Wednesday, 24 May 2017

An overview of UEFI Secure Boot on Ubuntu

Secure Boot is here

Ubuntu has now supported UEFI booting and Secure Boot for long enough that it is available, and reasonably up to date, on all supported releases. Here is how Secure Boot works.

An overview

I'm including a diagram here; I know it's a little complicated, so I will also explain how things happen (it can be clicked to get to the full size image).


In all cases, booting a system in UEFI mode loads UEFI firmware, which typically contains pre-loaded keys (at least, on x86). These keys are usually those from Microsoft so that Windows can load its own bootloader and verify it, as well as those from the computer manufacturer. The firmware doesn't, by itself, know anything special about how to boot the system -- this is something that is informed by NVRAM (or some similar memory that survives a reboot) by way of a few variables: BootOrder, which specified what order to boot things in, as well as BootEntry#### (hex numbers), which contains the path to the EFI image to load, a disk, or some other method of starting the computer (such as booting in the Setup tool for that firmware).
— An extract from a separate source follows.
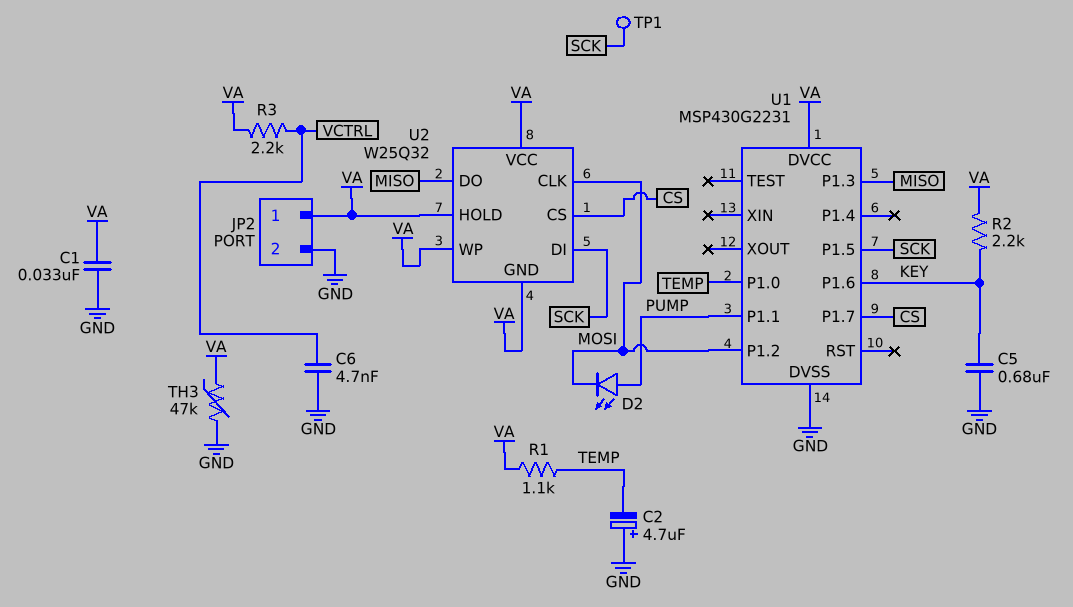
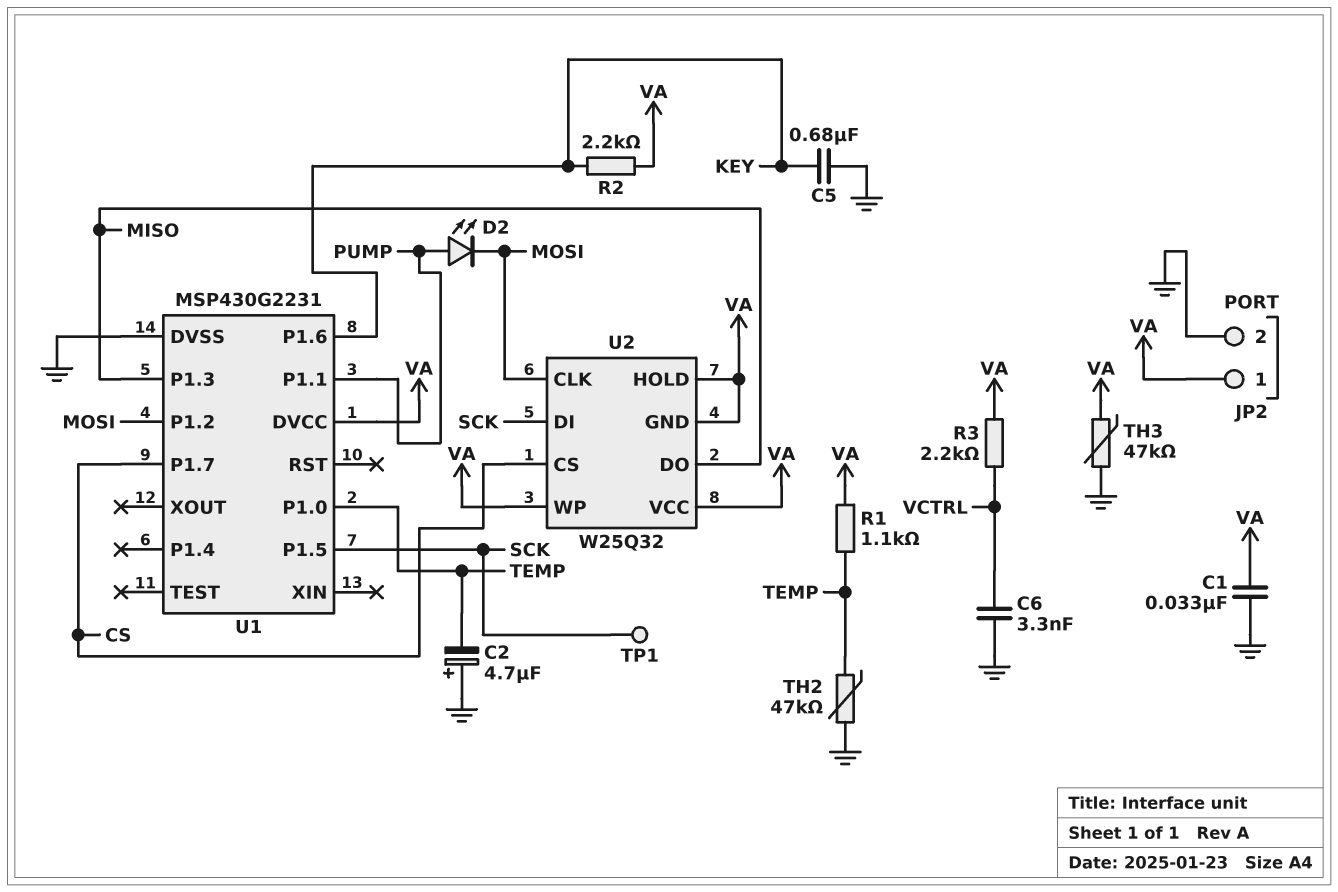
C6: 4.7nF (GND, VCTRL) -> 3.3nF (GND, VCTRL)
TH2: none -> 47k (GND, TEMP)

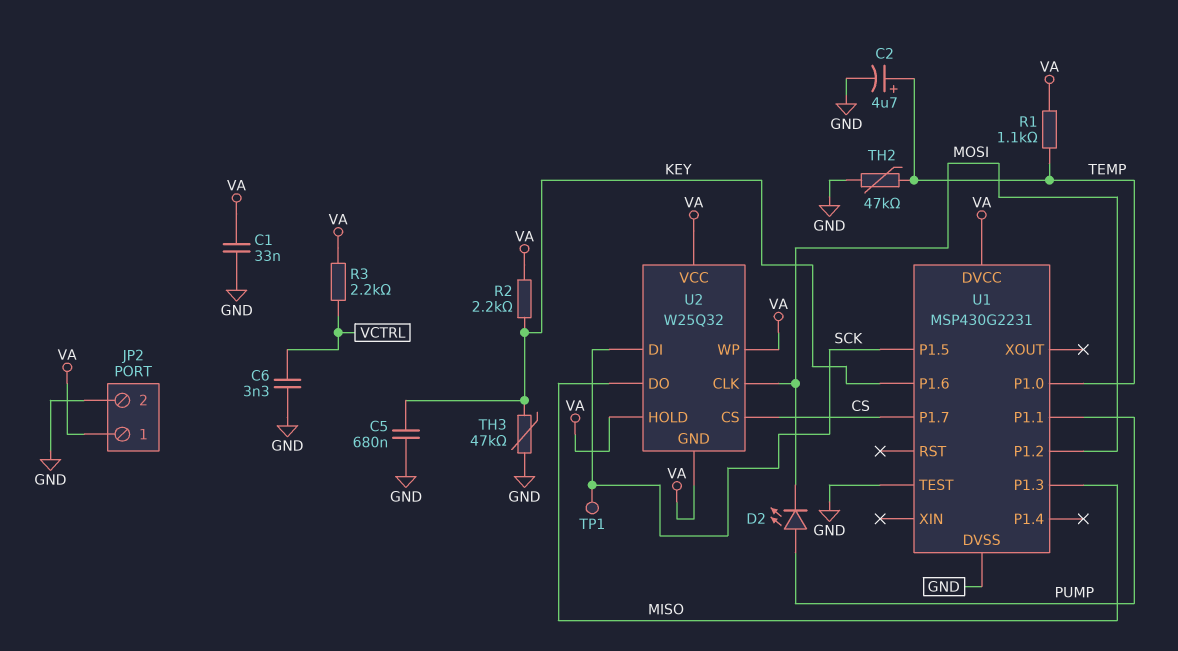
C2: 4.7uF (plus GND, minus TEMP) -> 4.7uF (plus TEMP, minus GND)
TH3: 47k (GND, VA) -> 47k (GND, KEY)
U1 pin TEST: none -> GND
If no BootEntry variable listed in BootOrder gets the system booting, then nothing would happen. Systems however will usually at least include a path to a disk as a permanent or default BootEntry. Shim relies on that, or on a distro, to load in the first place.
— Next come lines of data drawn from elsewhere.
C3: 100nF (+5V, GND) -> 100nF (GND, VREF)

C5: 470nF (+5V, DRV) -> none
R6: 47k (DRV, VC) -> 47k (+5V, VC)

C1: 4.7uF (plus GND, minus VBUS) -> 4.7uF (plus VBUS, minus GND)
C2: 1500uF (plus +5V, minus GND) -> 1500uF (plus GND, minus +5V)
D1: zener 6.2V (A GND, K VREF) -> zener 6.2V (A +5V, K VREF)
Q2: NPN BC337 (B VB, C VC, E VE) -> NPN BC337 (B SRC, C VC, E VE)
Once we actually find shim to boot; this will try to validate signatures of the next piece in the puzzle: grub2, MokManager, or fallback, depending on the state of shim's own variables in NVRAM; more on this later.

In the usual scenario, shim will validate the grub2 image successfully, then grub2 itself will try to load the kernel or chainload another EFI binary, after attempting to validate the signatures on these images by way of asking shim to check the signature.

Shim

Shim is just a very simple layer that holds on to keys outside of those installed by default on the system (since they normally can't be changed outside of Setup Mode, and require a few steps to do), and knows how to load grub2 in the normal case, as well as how to load MokManager if policy changes need to be applied (such as disabling signature validation or adding new keys), as well as knowing how to load the fallback binary which can re-create BootEntry variables in case the firmware isn't able to handle them. I will expand on MokManager and fallback in a future blog post.

Your diagram says shim is signed by Microsoft, what's up with that?

Indeed, shim is an EFI binary that is signed by Microsoft how we ship it in Ubuntu. Other distributions do the same. This is required because the firmware on most systems already contains Microsoft certificates (pre-loaded in the factory), and it would be impractical to have different shims for each manufacturer of hardware. All EFI binaries can be easily re-signed anyway, we just do things like this to make it as easy as possible for the largest number of people.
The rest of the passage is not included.